The Gennady Rakitin page has an AI-generated profile picture and includes only sparse details about the “poet,” describing him as a 49-year-old who graduated from the Philology Department at Moscow State University. But this was enough to fool dozens of Russian senators and lawmakers, who added Rakitin as a “friend.” 

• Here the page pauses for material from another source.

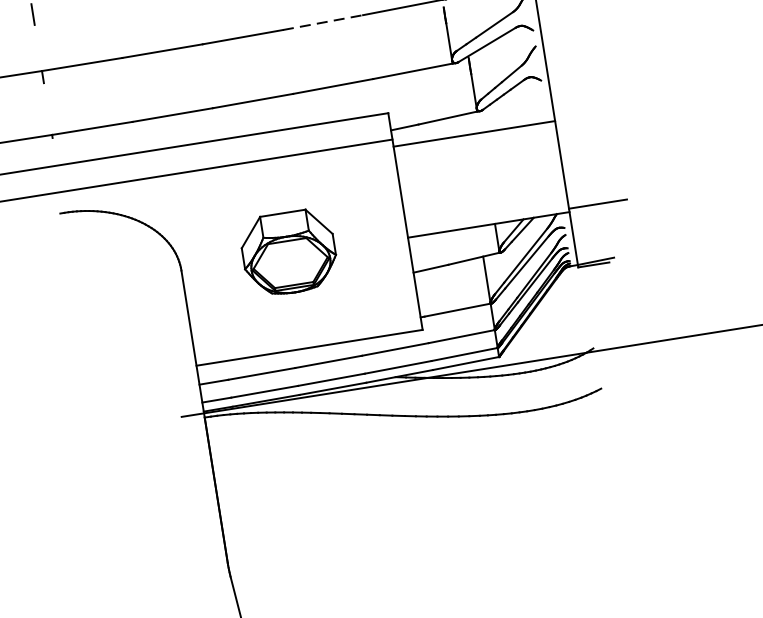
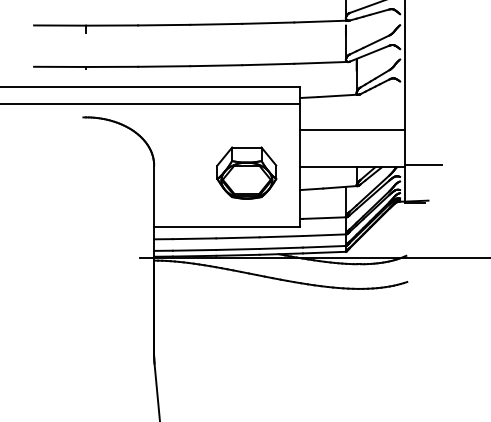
line: (323, 23) -> (268, 23), dashed -> solid
line: (474, 133) -> (352, 129), moved
part: (288, 252) -> (246, 172), moved

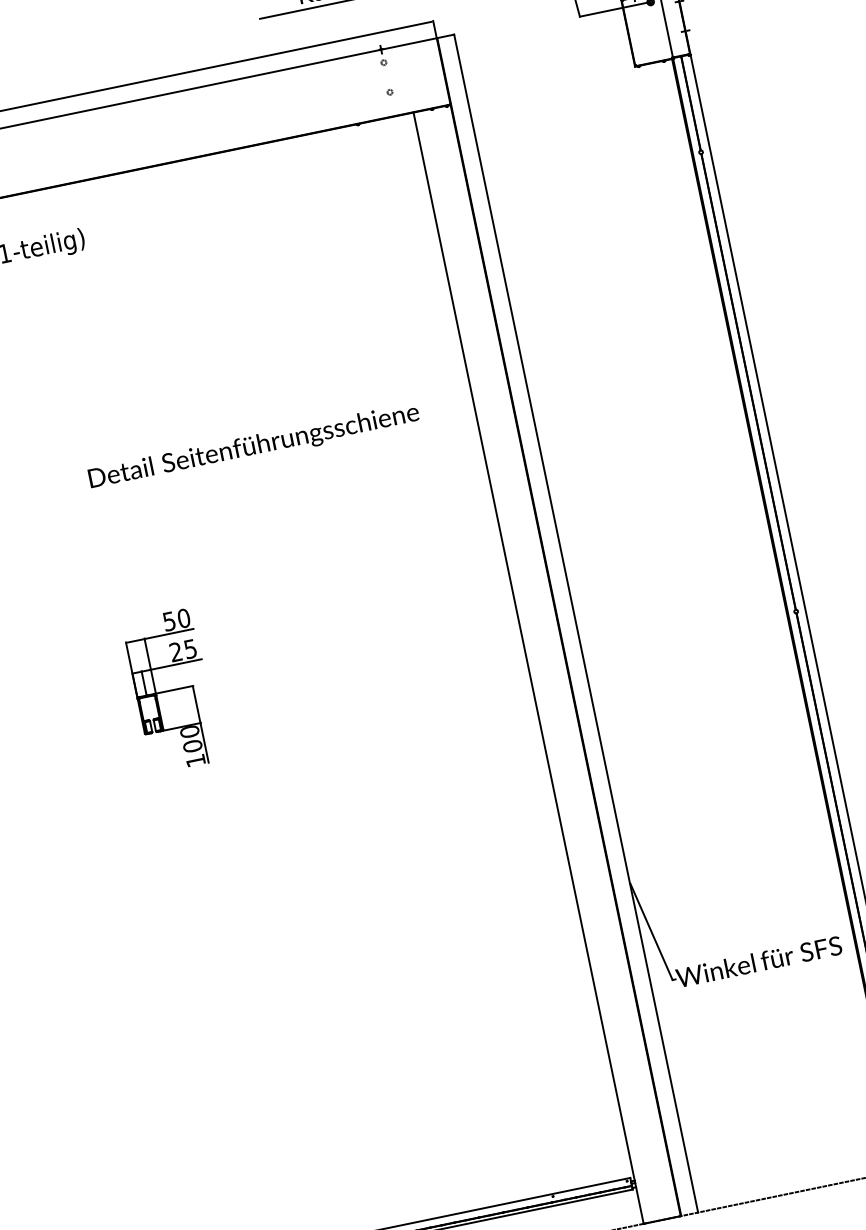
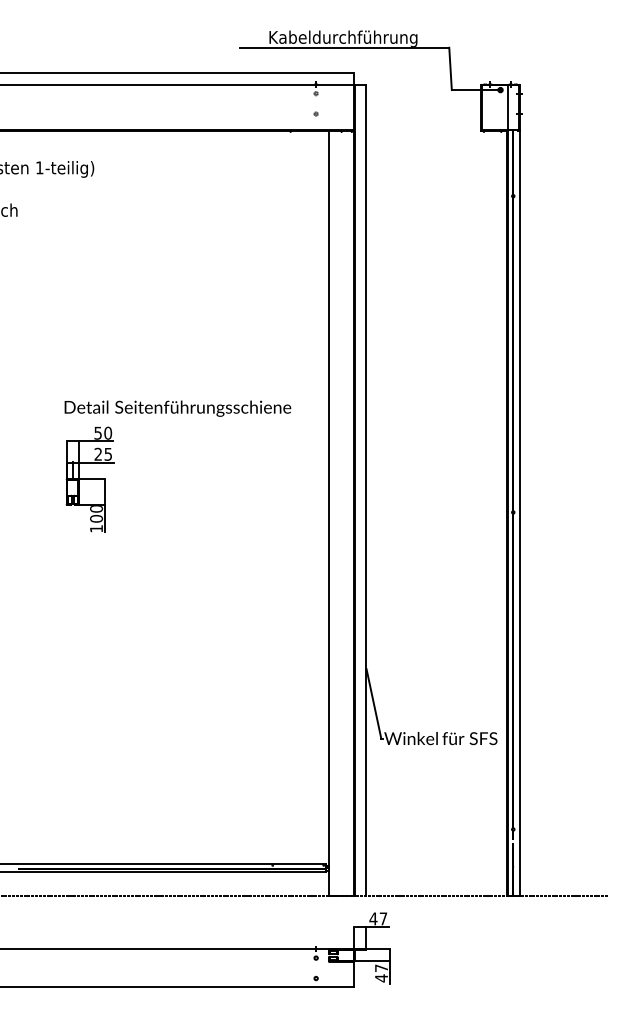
text: (253, 446) -> (177, 408), moved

Rakitin’s friends list includes Russian senators Dmitry Rogozin and Andrey Klishas, State Duma deputies Dmitry Kuznetsov and Nina Ostatina, Putin’s cultural advisor Elena Yampolskaya, and pro-Kremlin “war correspondent” Yuri Kotenok. Zakharov counted a total of 95 State Duma lawmakers and 28 senators among Rakitin’s followers. The account’s creators said that they started out by adding “various public figures and just random people” as friends. “When a critical mass of well-known names was reached, we went after lawmakers and other celebrities,” they explained. The activists also claimed that they “didn’t invest a dime” in promoting the page. 

The works published on Rakitin’s profile include, for example, a translation of Eberhard Möller’s poem “The Führer” — accompanied by a photo of Vladimir Putin emblazoned with a pro-war slogan. Zakharov described Möller as a “committed Nazi and anti-Semite, who became a member of the Nazi Party even before Hitler came to power.” On February 23, 2024, a VKontakte group called “SVO. Quotes from Vladimir Putin. Russia” shared the translation of Möller’s poem to its 112,000 followers. 

The Rakitin page also shared a translation of a poem by Herybert Menzel, a German writer who joined the Nazi Party in 1933 and later became a Stormtrooper. The original poem in question was inspired by a portrait of Adolf Hitler and includes reflections on “what it means to be a son of Germany.” Another Rakitin poem takes a work by Nazi songwriter Heinrich Anacker and replaces the title “Faceless Stormtrooper” with “Faceless PMC Soldier” (a reference to Russian mercenaries fighting in Ukraine). 

Rakitin only “wrote” 18 poems in total, but they’ve made a splash in pro-war poetry competitions and festivals. In early June, one of Rakitin's poems won a prize at an All-Russian Patriotic Poetry Competition held by the Kaluga branch of the Professional Writers’ Union, reaching the semifinals in the “Poems about war and defenders of the Motherland” category. The magazine Moskva entered another one of Rakitin’s poems into a “Patriotic free verse” competition.